Zaho, de son vrai nom Zahera Darabid, est une chanteuse de RnB canadienne d'origine algérienne. Après avoir sorti Hey Papi quelques années auparavant, le succès de son single C'est chelou en 2008 lui permet de gagner une notoriété grandissante. Ne cessant de gravir les échelons, Zaho est reconnue comme l'une des artistes les plus influentes de son époque, avec un univers musical très vaste, qui la définit.
Depuis sa naissance en Algérie où elle a vécu jusqu’à l’âge de 18 ans, Zaho a pu mesurer la difficulté d’avoir des rêves et une sensibilité artistique. Zaho a grandi à Alger, dans un quartier populaire. Inscrite par son père à des cours de musique, elle apprend la guitare à 7 ans.
Dans un monde en furie, lorsque les jours sont noirs de deuil et de cendre, la musique supplante la chorale des mitrailles et le chahut des rancœurs pour nous soustraire à l’arbitraire de l’adversité. L’espace d’une chanson, nous recouvrons un soupçon d’éclaircie dans la noirceur des hommes et nous nous surprenons à rêver. J’essaye d’imaginer le monde sans musique et je n’arrive pas à le concevoir autrement qu’un territoire mortifère. Car, c’est par la musique que toute chose se réconcilie avec elle-même. Zaho est une voix qui s’insurge contre la cacophonie du malheur. Elle surgit parmi les dissonances pour nous venger de ce qui nous déplaît et nous désespère. Elle est ce pouls qui régule ou cadence la marche triomphante du don de soi, la quête inflexible des instants heureux. C’est ma fille cadette, fan inconditionnelle, qui m’a fait écouter Zaho. Nous étions sur l’autoroute flambant neuve qui relie Alger à Oran. Le soleil se donnait en spectacle, exubérant, voire en transe. La petite main de ma fille a glissé un CD dans le lecteur et, d’un coup, l’été alentour s’est mis à festoyer. Zaho est une fête à elle seule.
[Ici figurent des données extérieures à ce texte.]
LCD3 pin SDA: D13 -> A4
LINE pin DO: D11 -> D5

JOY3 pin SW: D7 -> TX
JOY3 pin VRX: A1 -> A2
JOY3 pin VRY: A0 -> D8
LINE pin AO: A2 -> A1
Sa voix rebelle convoque les étoiles en plein jour afin de conjurer nos vieux démons. J’ai écouté, et j’ai aimé ; j’ai aimé la fraîcheur de cette belle femme réfractaire aux stéréotypes, toujours créative et plurielle, allant d’un ton à l’autre avec aisance, puisant dans ses tripes l’énergie flamboyante de sa générosité.
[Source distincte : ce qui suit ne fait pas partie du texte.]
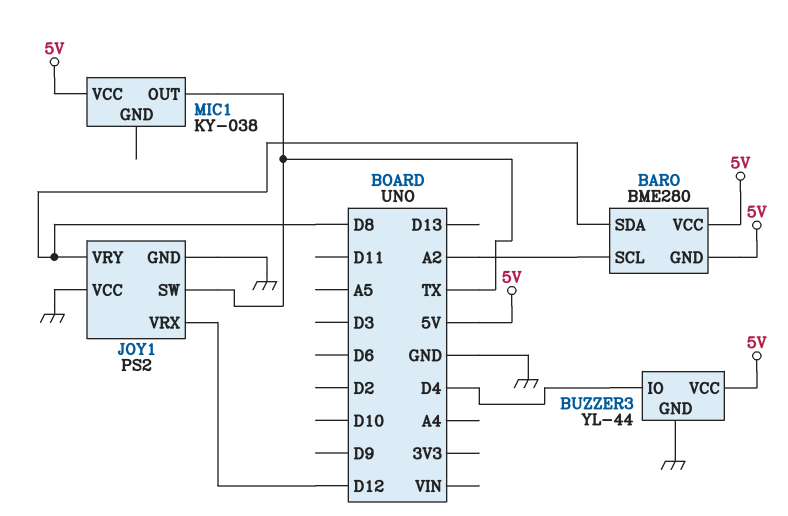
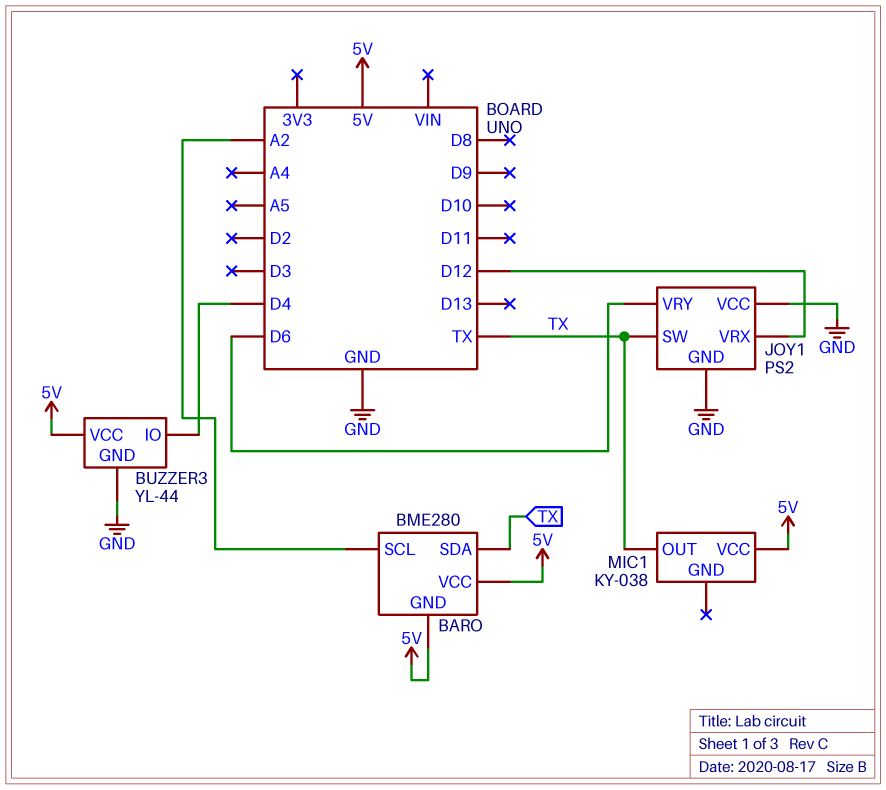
BARO pin SDA: D8 -> TX
JOY1 pin VRY: D8 -> D6

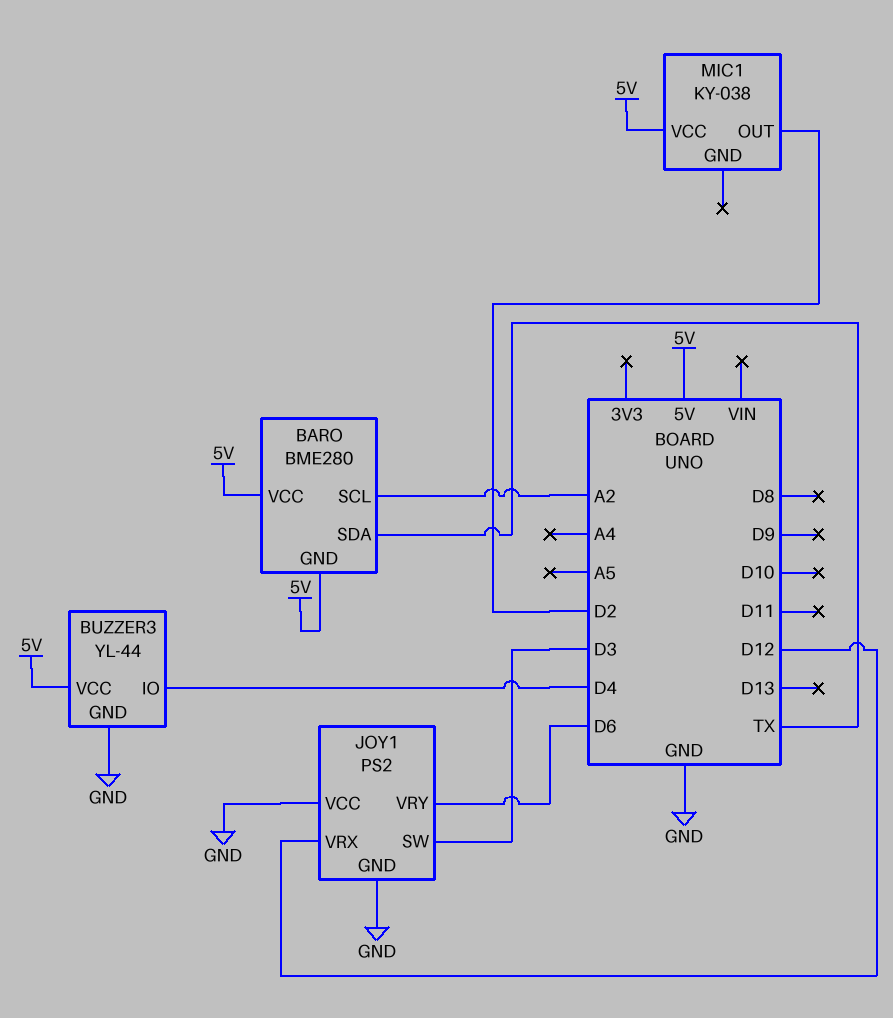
JOY1 pin SW: TX -> D3
MIC1 pin OUT: TX -> D2

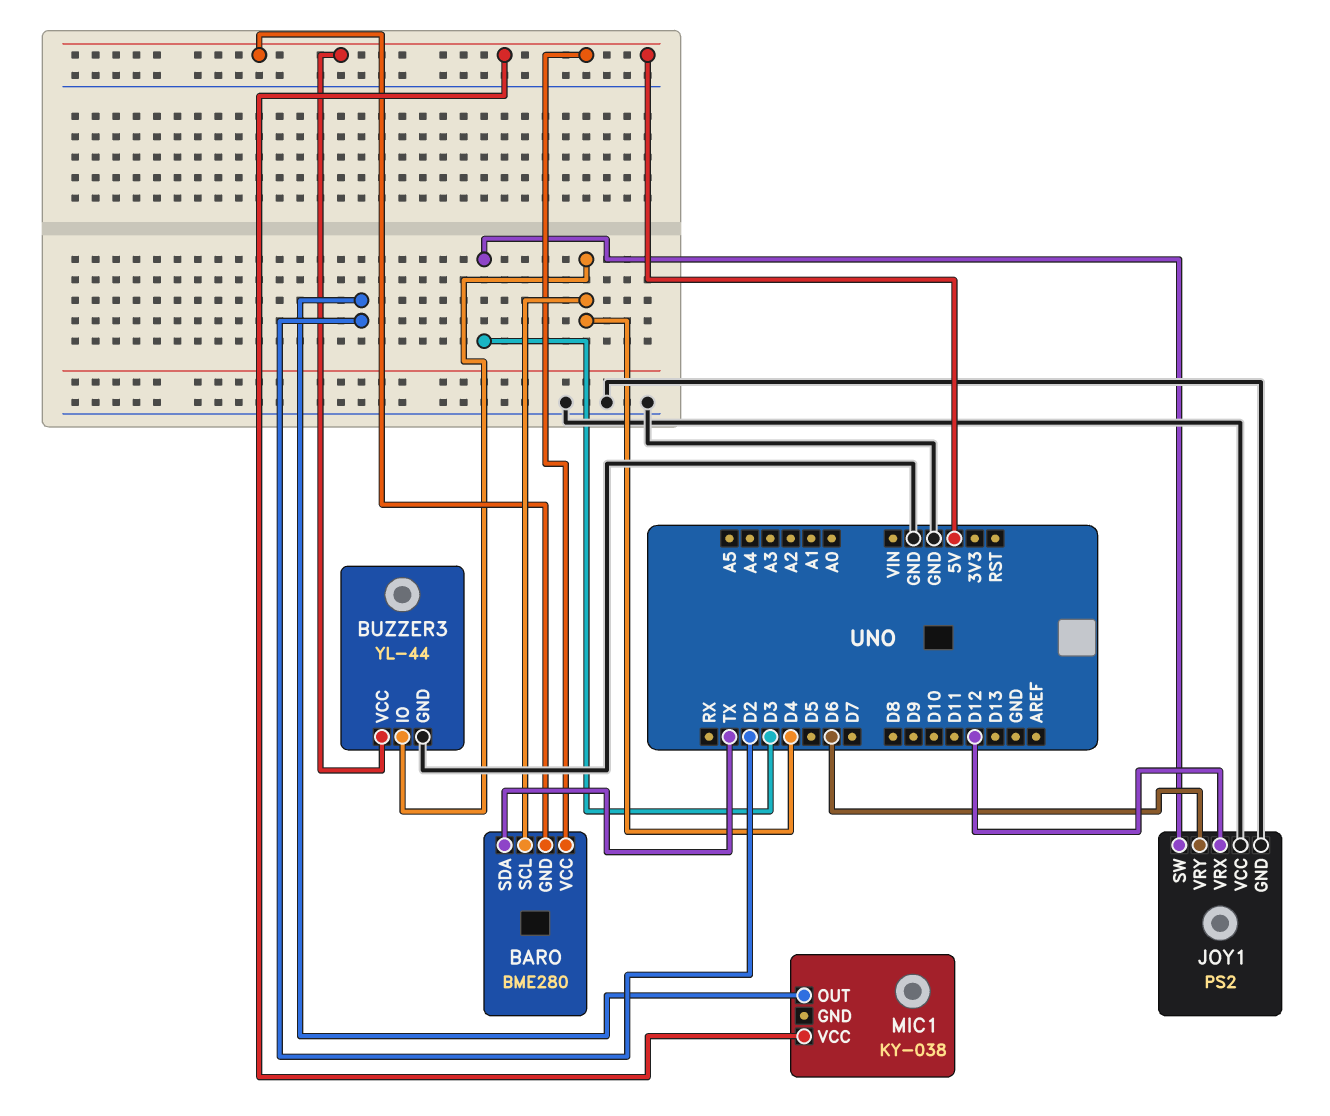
BARO pin SCL: A2 -> D4

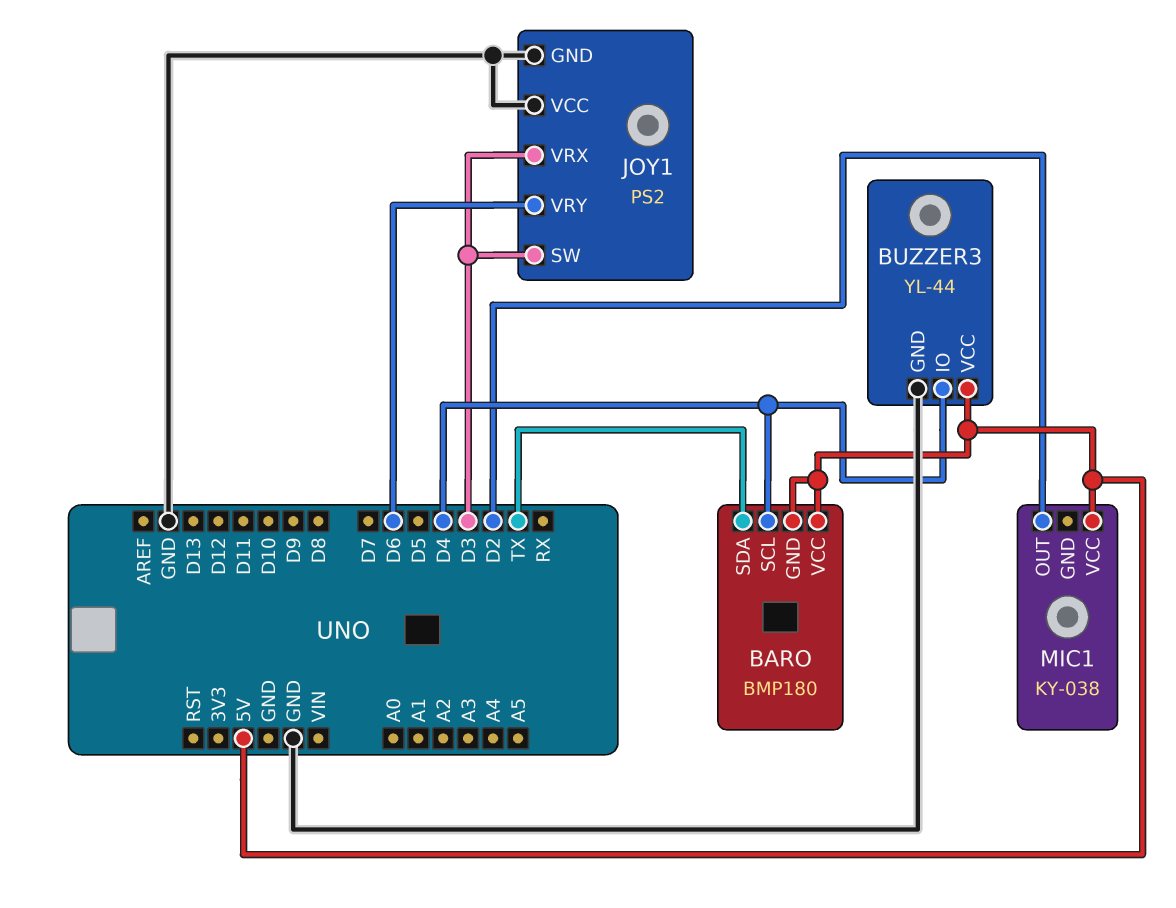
BARO: BME280 -> BMP180
JOY1 pin VRX: D12 -> D3

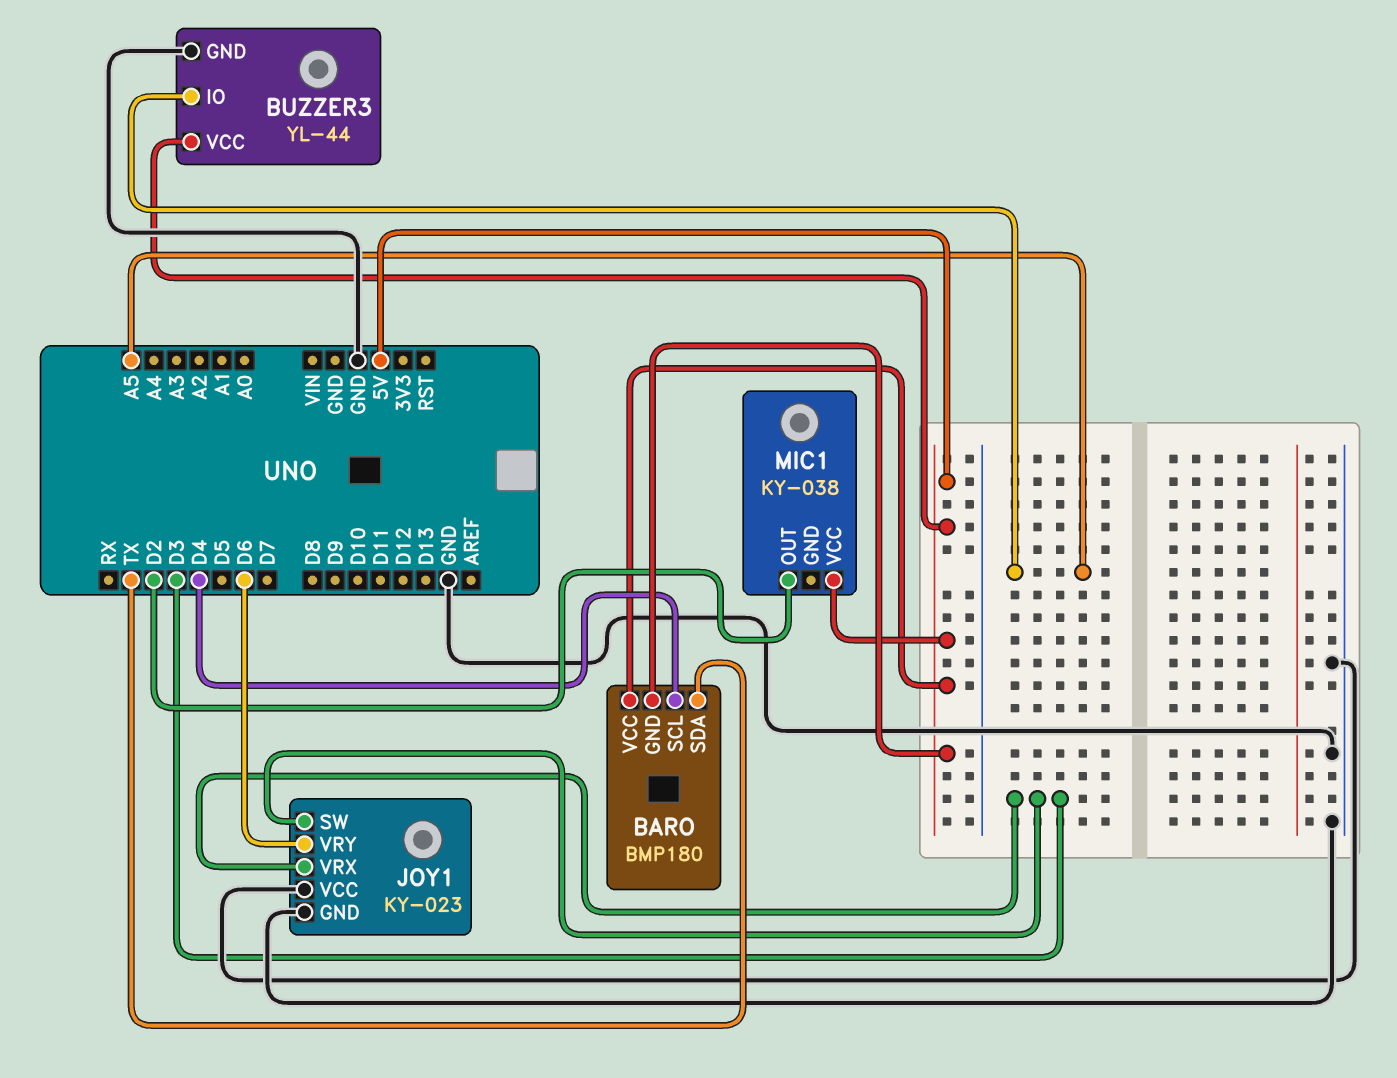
BUZZER3 pin IO: D4 -> A5
JOY1: PS2 -> KY-023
Zaho s’amuse et nous apaise. Pareille à une abeille, elle butine dans son Jardin d’Eden pour faire d’un hiver un printemps. Chez elle, l’amour est une question de mentalité ; il suffit d’y croire pour le réinventer partout où l’âme s’égare et doute. Chez elle, l’Autre est une nécessité absolue qu’il faudrait convoquer, interpeller, solliciter et inviter au partage.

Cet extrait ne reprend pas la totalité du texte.